Since first listening to Taste The Sin two years ago (lots of walks to the insurance office job listening to that), and which has been on regular rotation ever since, Black Tusk have matured on my musical palate, like a fine (read: any) whiskey. They draw comparisons to Motörhead in that they are heavy rock, scuzzy, not diverse, and a permanently distorted bolt of energy, albeit a bolt of energy that warrants repeat listening throughout each day. When I first listened to the album, I expected Metallica and Baroness–esque compositions. What there is, is distortion, pounding beats, riffs sometimes a little slower, but never clean, and vocals like the bark of a dog, relentless and and rough, like listening to a motorbike. I have received Tend No Wounds expecting a similar listen. The style of the artwork is similar, although by Brian Mercer rather than John Dier Baizley. The macabre anthropological figure still stares at you, the lush detailing is present, as are the insignias of bones, parts of animals, hovering threats from tribal weaponry, all wrapped into circles with Black Tusk rotting but still clear across the top. Stylistically, no change is suggested, but looking at the song titles, the abandon of Taste The Sin, with its concept of a final, frenzied motorcycle ride (for my money, anyway), at a preliminary look seems to have been replaced by a slow fight into a dead end.
We are greeted with A Cold Embrace. It opens with tremolo picking, lasting, lasting, until the drums carry it into a lurching mid–fast swing, guitar and bass in unison, ebbing and flowing into different sections, cutting back to single layers and driving forward, into an abrupt end. The mood is set, and the mood is decisive.
Enemy Of Reason maintains the pace, using drums to alter the texture, suddenly going into a swinging riff. It’s heavy and dense, bass–heavy, and the momentum keeps up, with the breathers simply suggesting a clam before the storm. Then yelled vocals enter, the opening lines declaring reason to be the enemy, but in contrast to Taste The Sin’s sense of abandon, with lines like ‘Storm is brewing, no control, embrace the madness, in your soul’ and ‘Where am I at, where do I go/Don’t know where I’m going, but I ain’t going slow’, Tend No Wounds sounds more defensive; ‘recoil/backed into a wall/recoil, the pressure of it all’ being one example. Enemy Of Reason has riff after riff after riff, with a tone almost chewable. Then the The Weak And The Wise has a violin intro. On first listen, I stopped what I was doing – has the radio come on? Where is that noise coming from? Are those strings – a goddamn oboe? This isn’t like the other songs. Cool. A descending bass pedal riff underneath, and its brooding, introspective, but then we’re in, satisfying lead guitar work, good mosh moment at 2.30. No choruses, bridges, or verses as such – more just riff after riff.

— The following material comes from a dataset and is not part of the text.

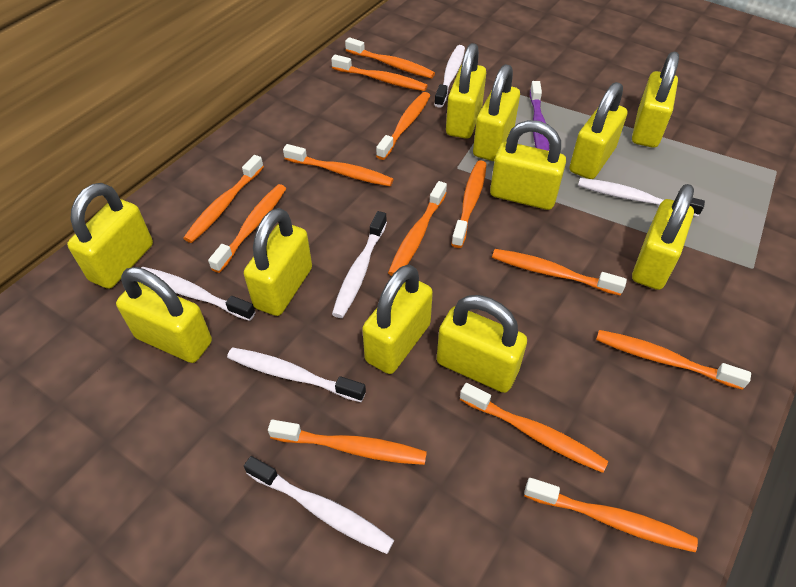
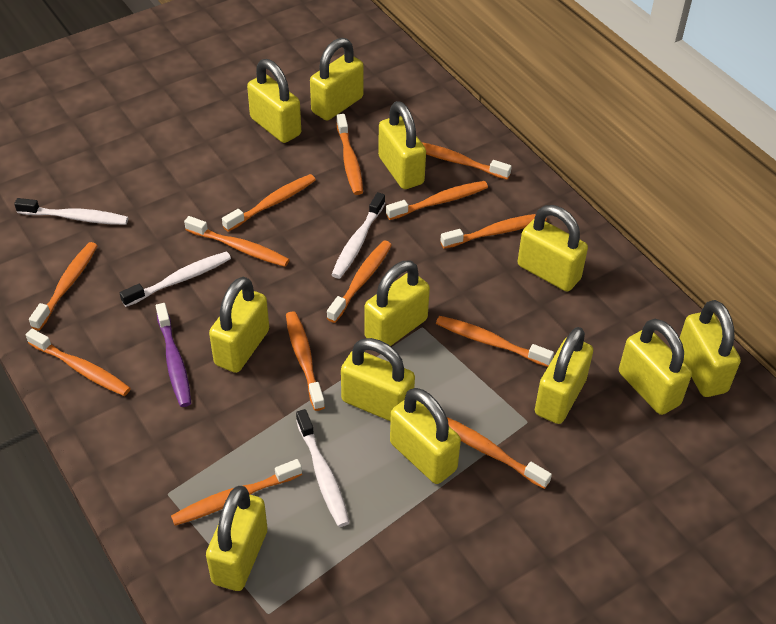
white toothbrush: 6 -> 4
yellow padlock: 11 -> 12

I suppose this where a feel a similarity to Baroness to exist, in the structural freedom and liquidity that they use – or, rather, that just comes to them. Drummer Jamie (only first names are given in sleeve notes) loves his toms, and rolls off them a lot, and his ride for breaking suddenly. Internal/Eternal bludgeons for a long time before the vocals enter, with sweet, piercing lead guitar, followed by writhing riff, then descending into sludge. Truth Untold has massive drums, distorted bass (distorted in a way that suggests, rather than precise calibration of tone, the bass guitarist taking a swig of beer, slinging on his heavily gaffer tape–repaired bass, turning around, giving the E string a pluck, nodding with approval at sound the row of southeast pointing dials are making), smoking guitars. It’s almost thrash when the vocals enter and a clarion call to the days of evil approaching, thick as syrup, rough as tree bark. In Days Of Woe (Outro), easily the best riff so far kicks it all off, a swaggering, spinning riff, growing through layers, until it straightens out. A single line, repeated as a mantra. The end is downcast, times are getting tougher, there is no comfort to come, and nihilism is the here–apparent solution. The truck cuts to single guitar, and is then snuffed out before the build–out can even finish. That’s it, we’re done, we’re outta here. It clocks in at 23 minutes.